- Born: Maynard Rhys McConnochie 28 December 1936 (age 89) Auckland, New Zealand
- Occupation: Actor

= Rhys McConnochie =

Australian actor (born 1936)

Rhys McConnochie (born 28 December 1936) is a New Zealand-born actor, director and educator based in Australia.

==Career==

Born to a Scottish father and educated at Auckland Grammar School, McConnochie began his acting career in New Zealand, producing and starring in a stage production of Murder in the Cathedral in Gisborne. However, by the early 1960s, he decided to try his luck in England. A government bursary took him to Paris where he spent two years at the Antonetti Mime School. Afterwards, he spent two years with the Royal Shakespeare Company at Stratford and Aldwych. Further repertory included Lincoln, Birmingham, Exeter and the Everyman Theatre, Liverpool, as well as appearances in television series. During this time, McConnochie became Associate Director at the Gateway Theatre, Cheshire and Theatre Royal Stratford East.

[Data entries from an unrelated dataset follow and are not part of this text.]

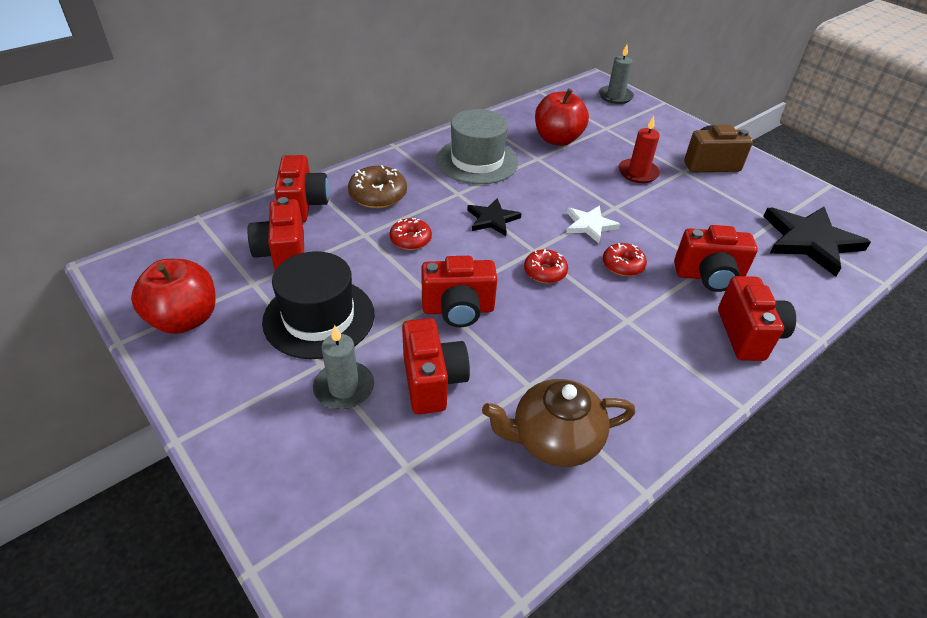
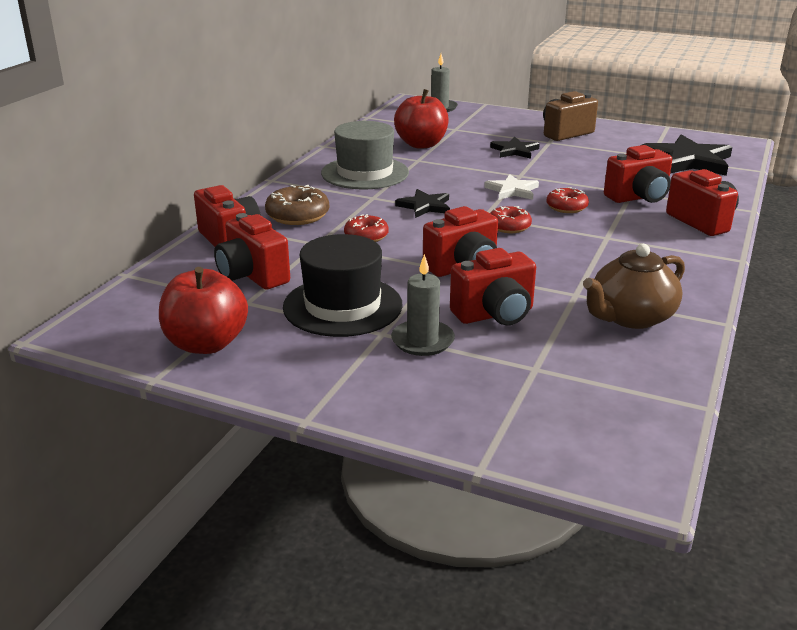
camera: 25 degrees left, 15 degrees down
(432, 381) = (495, 314): red camera -> red camera turned 105 degrees clockwise
(638, 173) = (514, 151): red candle -> black star

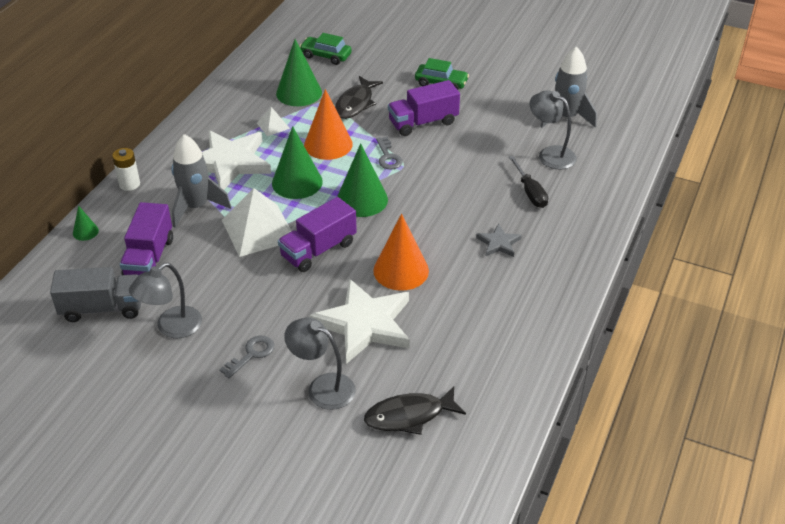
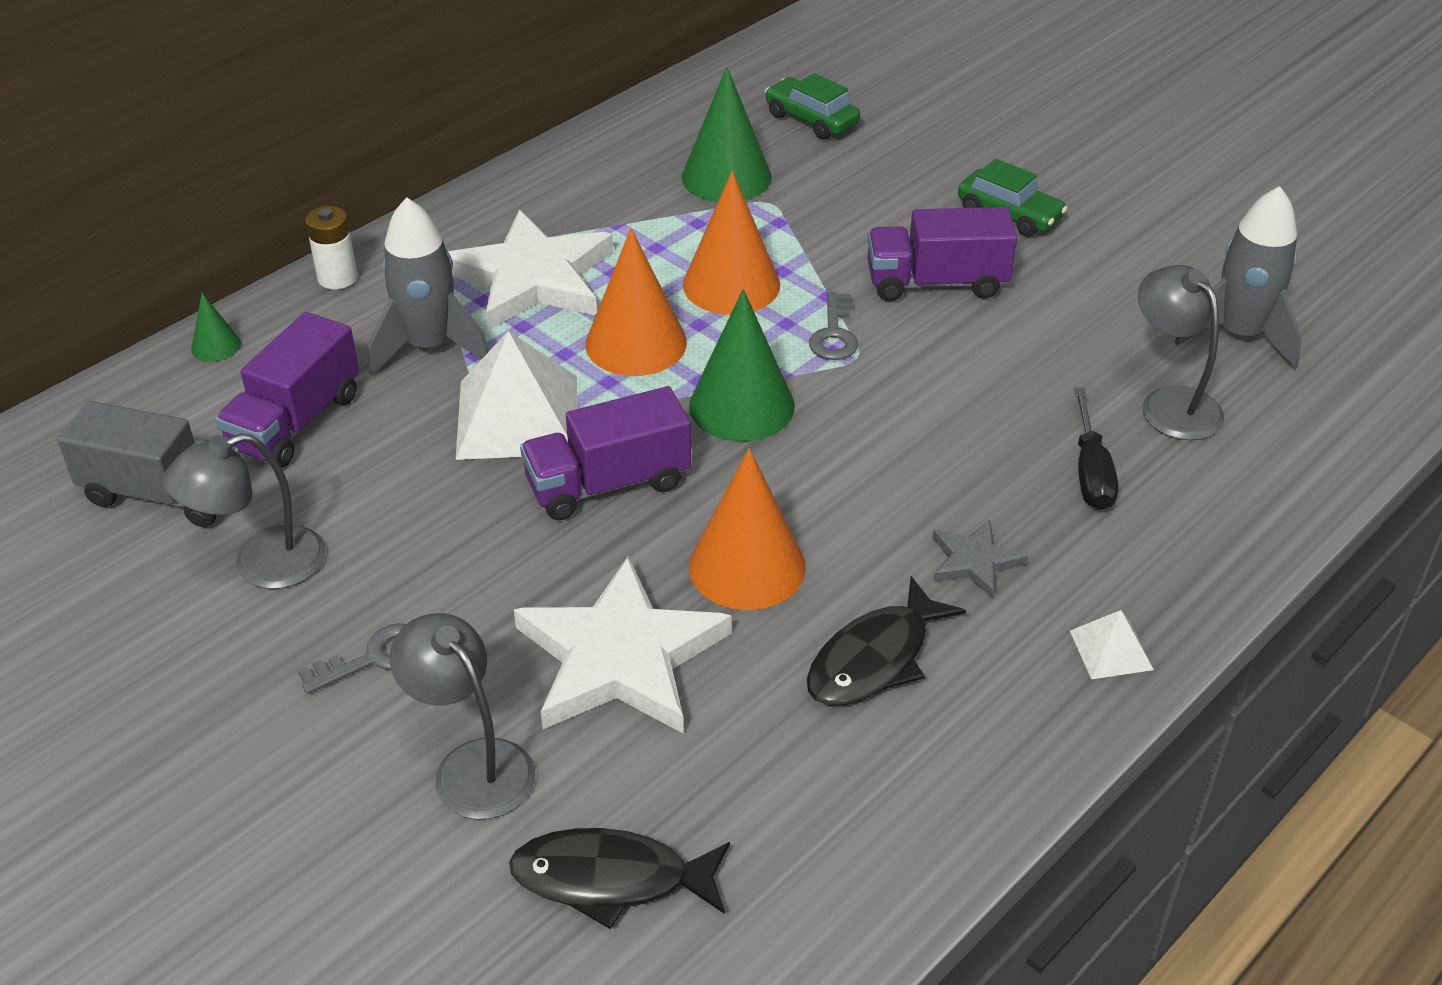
camera: 20 degrees right, 0 degrees up
(273, 125) = (647, 227): white pyramid -> white pyramid (1111, 650)
(297, 182) = (636, 343): green cone -> orange cone
(355, 103) = (823, 219): black fish -> black fish (874, 658)

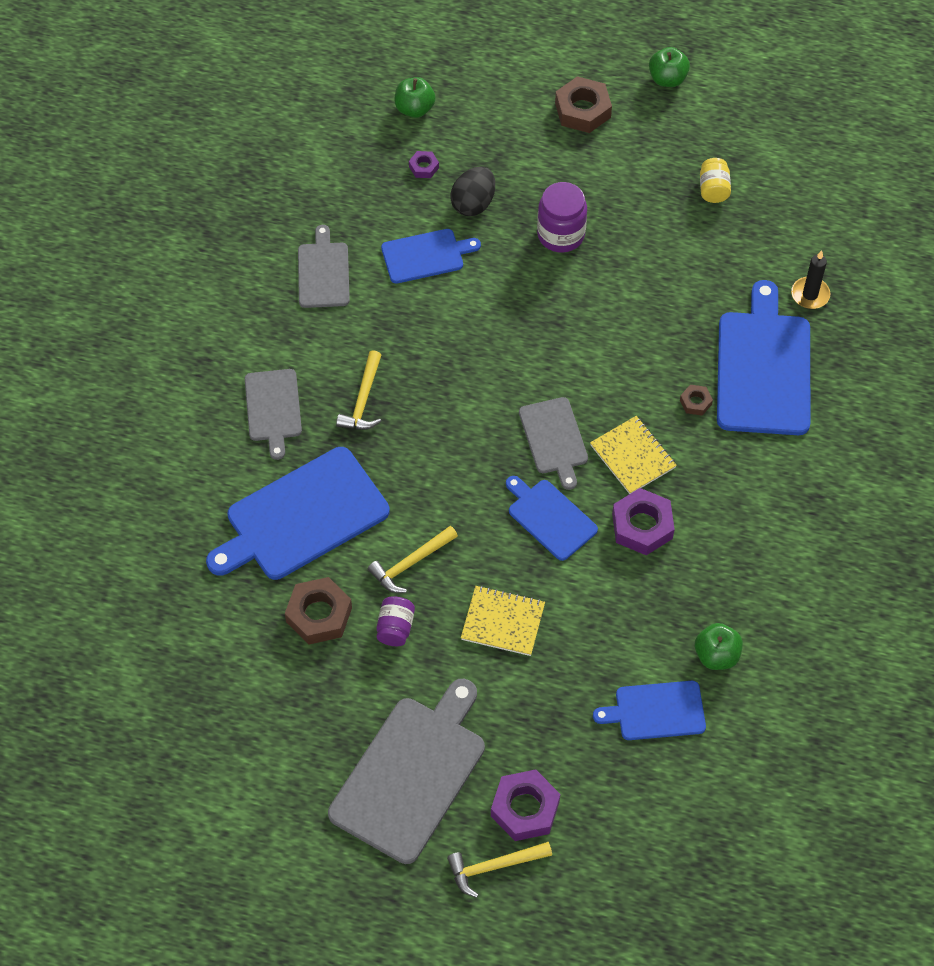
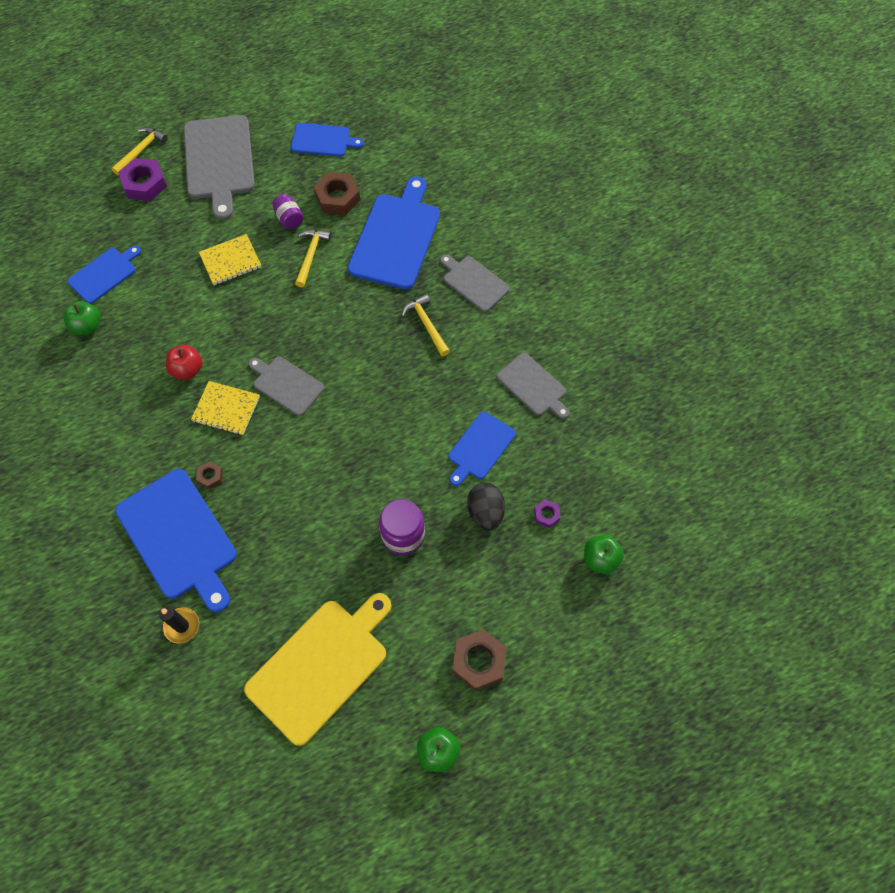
camera: 140 degrees right, 5 degrees up
(550, 518) = (249, 335): blue cutting board -> blue cutting board (323, 140)
(642, 526) = (187, 370): purple nut -> red apple
(713, 189) = (320, 666): yellow jar -> yellow cutting board

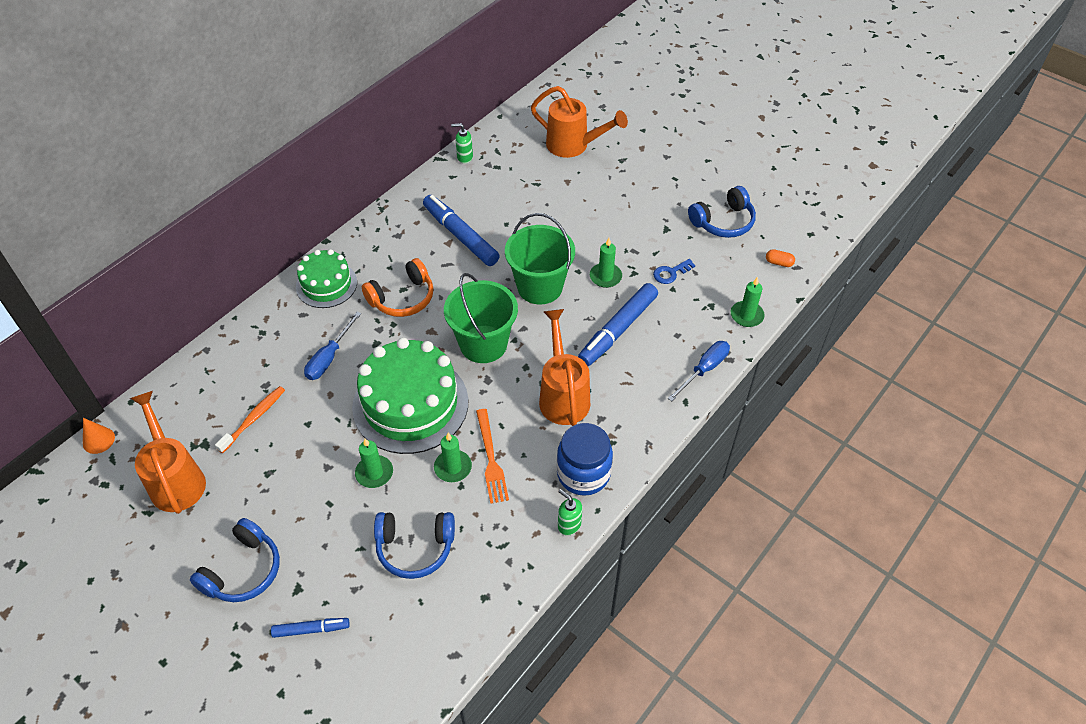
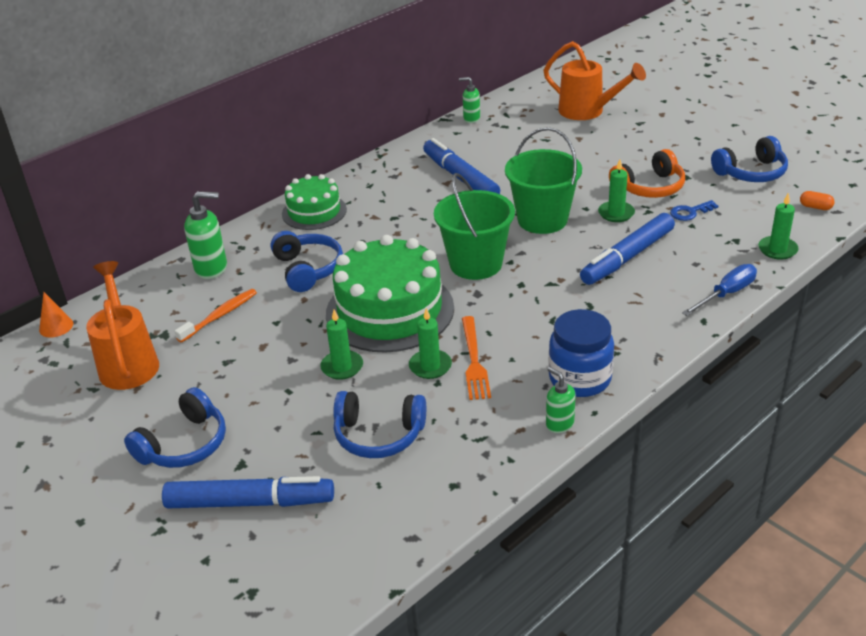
camera: 10 degrees right, 15 degrees down
(237, 360) = (211, 268): none -> green soap dispenser
(311, 629) = (250, 502): blue marker -> blue marker, size x1.90
(329, 357) = (308, 269): blue screwdriver -> blue headphones
(402, 298) = (392, 224): orange headphones -> orange headphones (649, 187)
(563, 395) = (561, 310): orange watering can -> none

Returning to New Zealand in 1981, McConnochie was invited to perform in Sydney and has since worked in Australia.

===Film & television===
His screen appearances include the TV miniseries Bodyline as Pelham Warner and Darlings of the Gods as Ralph Richardson and the 1985 film Robbery.

For his performance in Come in Spinner, McConnochie was nominated for the 1990 Australian Film Institute Award for Best Performance by an Actor in a Leading Role, in a Mini-Series or Telefeature.

===Theatre===
McConnochie has also had a long theatre career working on the likes of Sixteen Words for Water for the Sydney Theatre Company, Inheritance with the Melbourne and Sydney Theatre Companies and the original production of Bingo at the Northcott Theatre.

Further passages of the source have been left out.